Stephen Holmes receives 2013 PEM award

Engage regulators now on the emerging issue of ‘decimalization’, urged InterWest Partners chief operating officer Stephen Holmes during his acceptance speech at the PEI CFOs and COOs forum in New York.

On Thursday Stephen Holmes, chief operating officer and general partner at California-based venture capital firm InterWest Partners, accepted the 2013 Private Equity Manager Leadership Award.

Holmes, who is credited by many with help laying the groundwork on fair value reporting and elevating the role back office professionals play within the industry, received the recognition at the 2013 Private Equity International CFOs and COOs Forum in New York.

During his acceptance speech, Holmes used his time to urge delegates to engage regulators on the impact of decimal-based stock trading, among other rules written by the US Securities and Exchange Commission (SEC) in the late 90s covering small and micro-cap companies (or, to use the catch-all term for the regulations, “decimalization”).

“This is an emerging topic, probably not well known yet, but I predict everyone here will become very familiar with it as time goes on,” Holmes said. 

On 5 February the SEC will host a series of roundtables on decimalization, which will be open to the public and webcast live on the SEC’s website. US stock markets adopted decimal pricing increments in 2001 with the hope of reducing artificially wide spreads under the previous fractional pricing system. However critics of the switch argue decimalization can make it more difficult for small and micro-cap companies to gain adequate liquidity, which in a downward cycle, means they do not capture the attention of research analysts who are often used by public-market investors to select stocks. 
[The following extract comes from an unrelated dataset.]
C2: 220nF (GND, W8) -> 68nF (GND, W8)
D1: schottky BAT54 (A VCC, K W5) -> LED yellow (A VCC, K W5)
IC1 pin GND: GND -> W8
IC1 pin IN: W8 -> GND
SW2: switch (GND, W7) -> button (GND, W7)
[Decimilization] is an emerging topic, probably not well known yet, but I predict everyone here will become very familiar with it as time goes on

“This is not an all or nothing issue,” Holmes explained to PE Manager during a sideline interview. “Decimalization is probably very appropriate for highly liquid large to mid-cap stocks. However, decimalization is probably not in the best interests of small and micro-cap stock investors. Quoting small and mid-cap companies in penny increments reduces broker-dealers’ economic incentive to make markets in less liquid stocks, such as those of smaller companies. It is also argued that the illiquidity of the many thinly-traded stocks is at least partially the result of decimalization. However others would argue that the low level of IPOs and illiquidity is aggravated by macro factors other than decimalization,” he elaborated.

“Fasten your seat belts, because decimalization is a debate that’s going to last at least three years,” Holmes said during his speech. “But the time to make the most impact on the topic is now. Last year we helped Congress pass an IPO On-Ramp. In 2013 we need to start building the interstate freeway on which this On-Ramp feeds small-cap portfolio companies to raise capital and grow.”
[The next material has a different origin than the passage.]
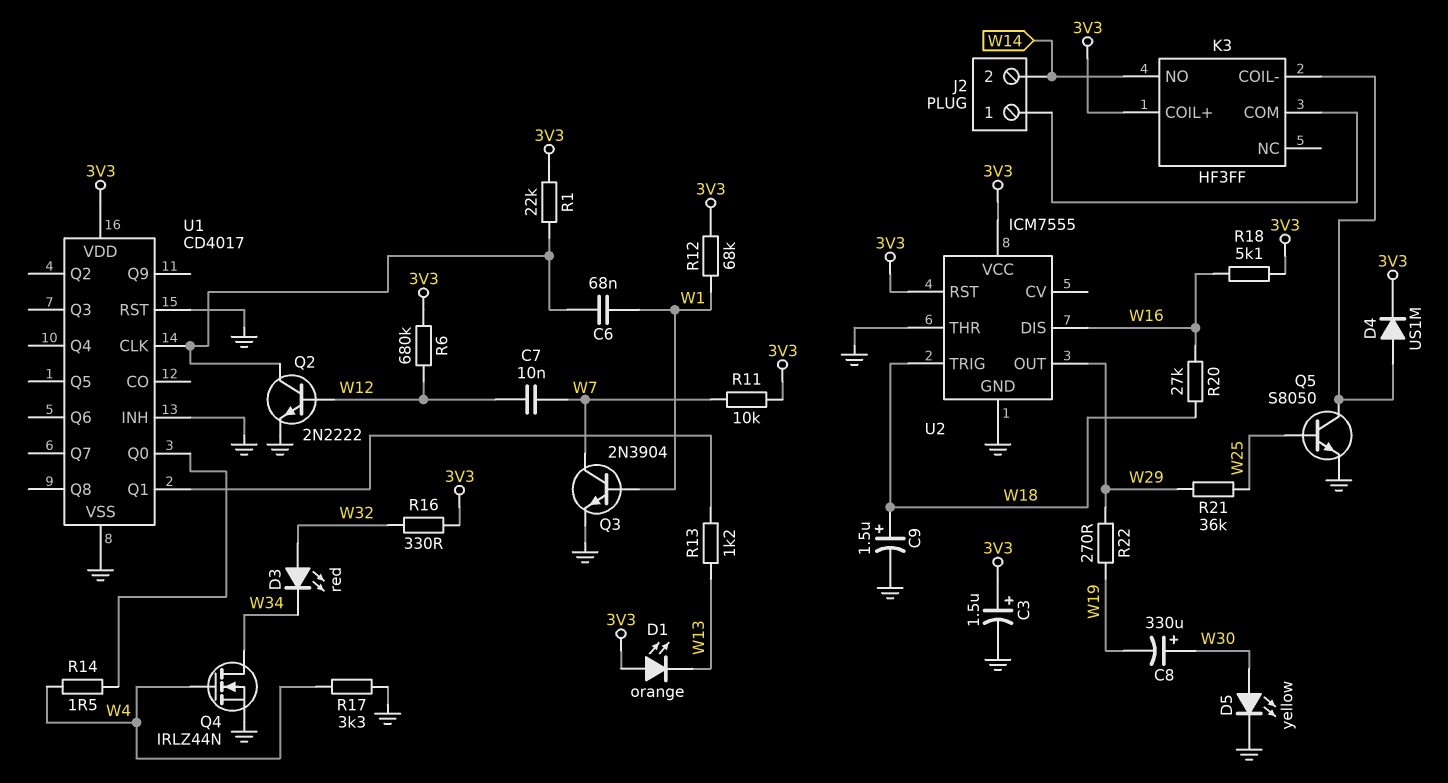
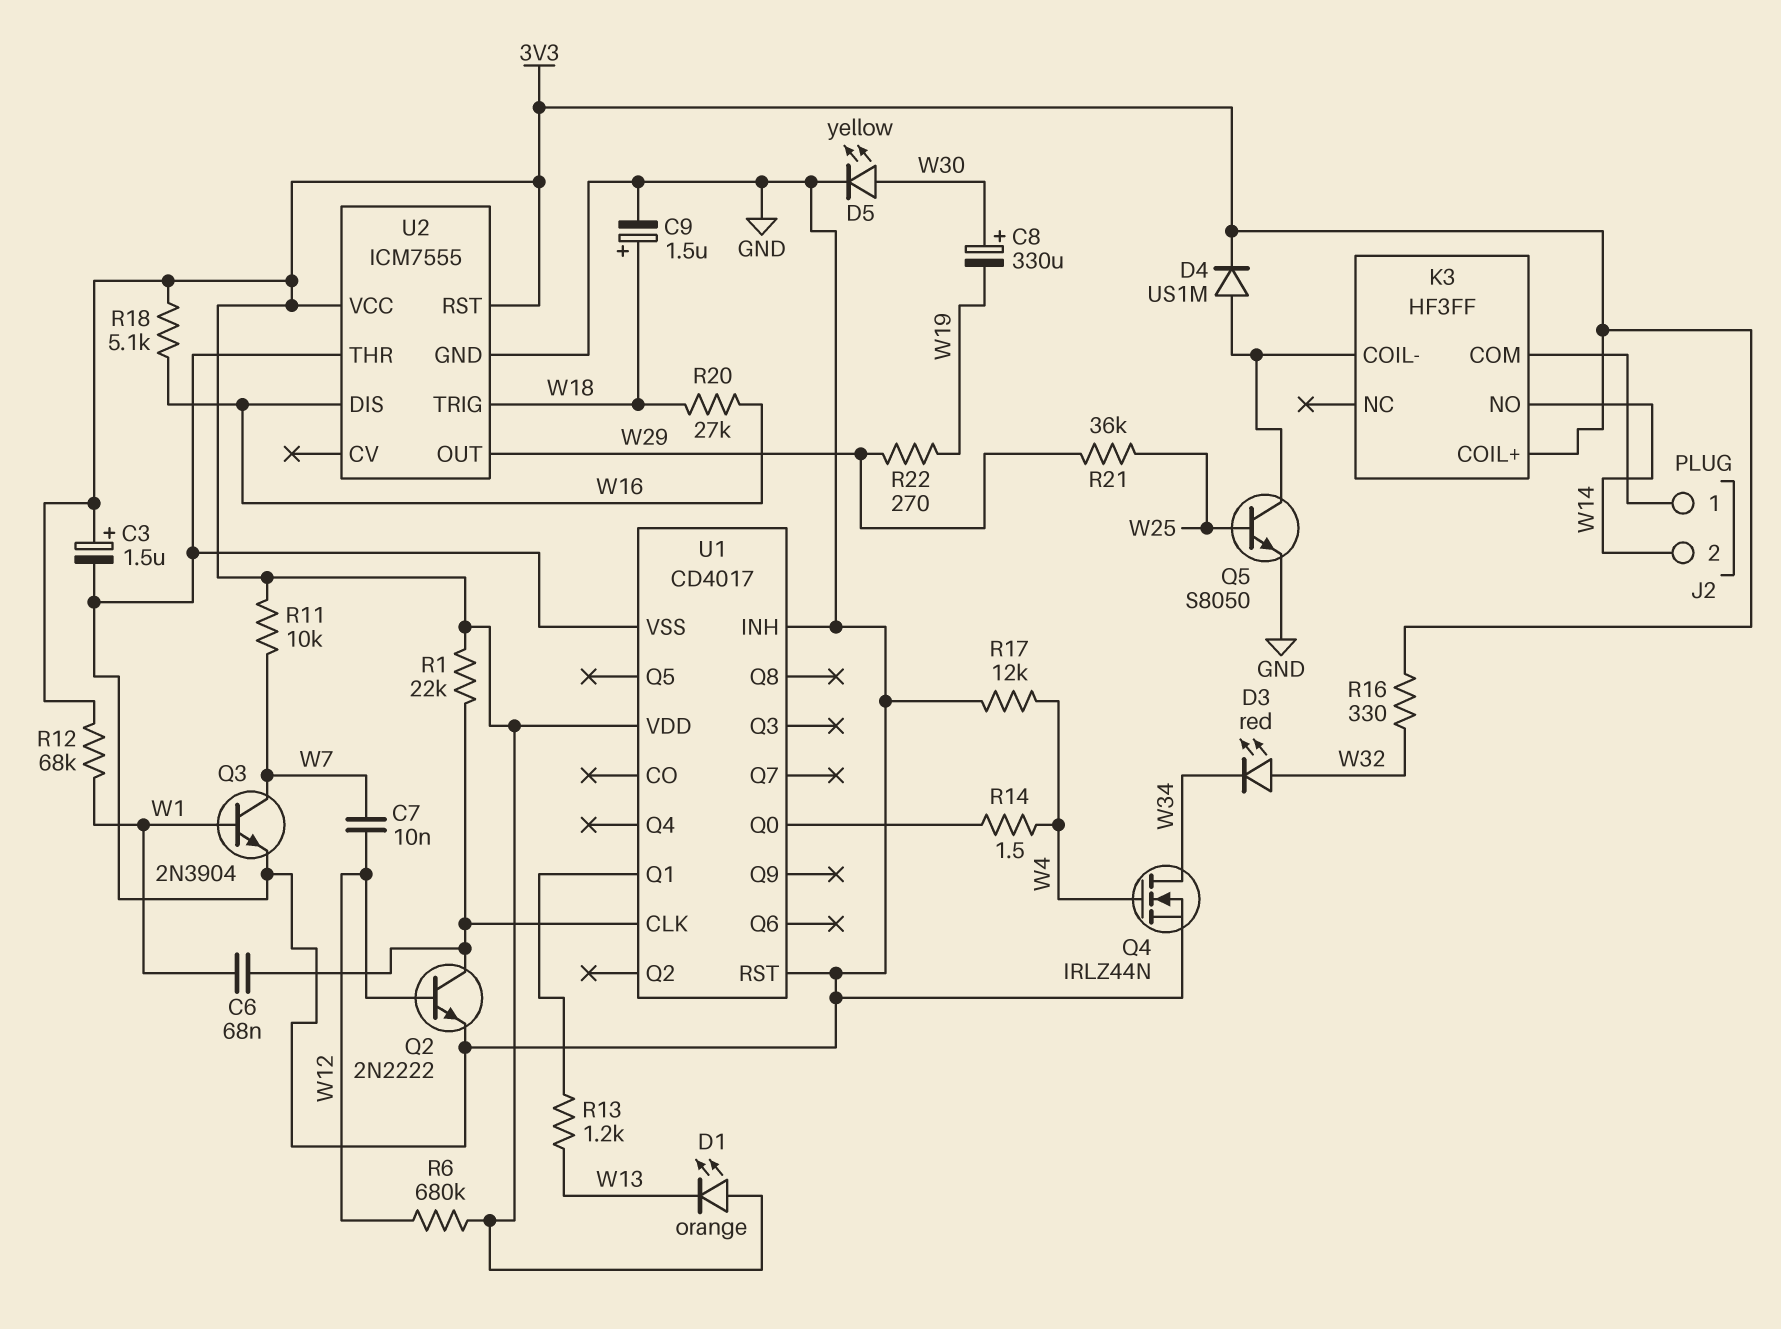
R17: 3.3k (GND, W4) -> 12k (GND, W4)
Holmes, who follows past winners including Adams Street Partners chief financial officer William Hupp and The Riverside Company chief operating officer Pam Hendrickson, has long been an industry advocate and voice on issues important to back office private equity professionals. He is considered by many within the industry as a pacesetter in financial reporting, investor relations and administrative issues.

“I’m always looking for a better way to communicate with LPs,” said Holmes during the interview. He briefly described a “term paper” included in InterWest LP reports that summarises a fund’s key information and is written in a way that allows investors to copy and paste the content for their own internal reporting purposes. “It would be silly for them to have to rewrite that summary for each GP relationship they hold.”

Holmes, a frequent speaker and contributor to industry conferences, is also a founding member of the Private Equity Industry Guidelines Group (PEIGG). Created in 2002, the organisation aims to promote consistent and transparent valuation and reporting guidelines for the private equity industry. Sources describe the PEIGG as laying the groundwork for fair value reporting, which is now mandatory under US and international accounting standards.

At a more international level, Holmes has made his mark through work done with the International Private Equity and Venture Capital Valuation board (IPEV). In 2005 the board was created to provide GPs a consistent set of guidelines to use when calculating the valuation of illiquid assets. Later the group would release reporting guidelines designed to help standardise the way GPs communicate fund information to investors.

Holmes is also a founding member of the US Financial Accounting Standards Board's Small Business Advisory Committee, as well as the National Venture Capital Association’s CFO Task Force. He served on the NVCA’s Board of Directors from 2008 to 2012.

More recently Holmes was appointed to the Security and Exchange Commission's newly-formed Investor Advisory Committee. The committee was created in June to provide investor perspectives on regulatory priorities, fee structures, disclosure policies and other topics important to investors.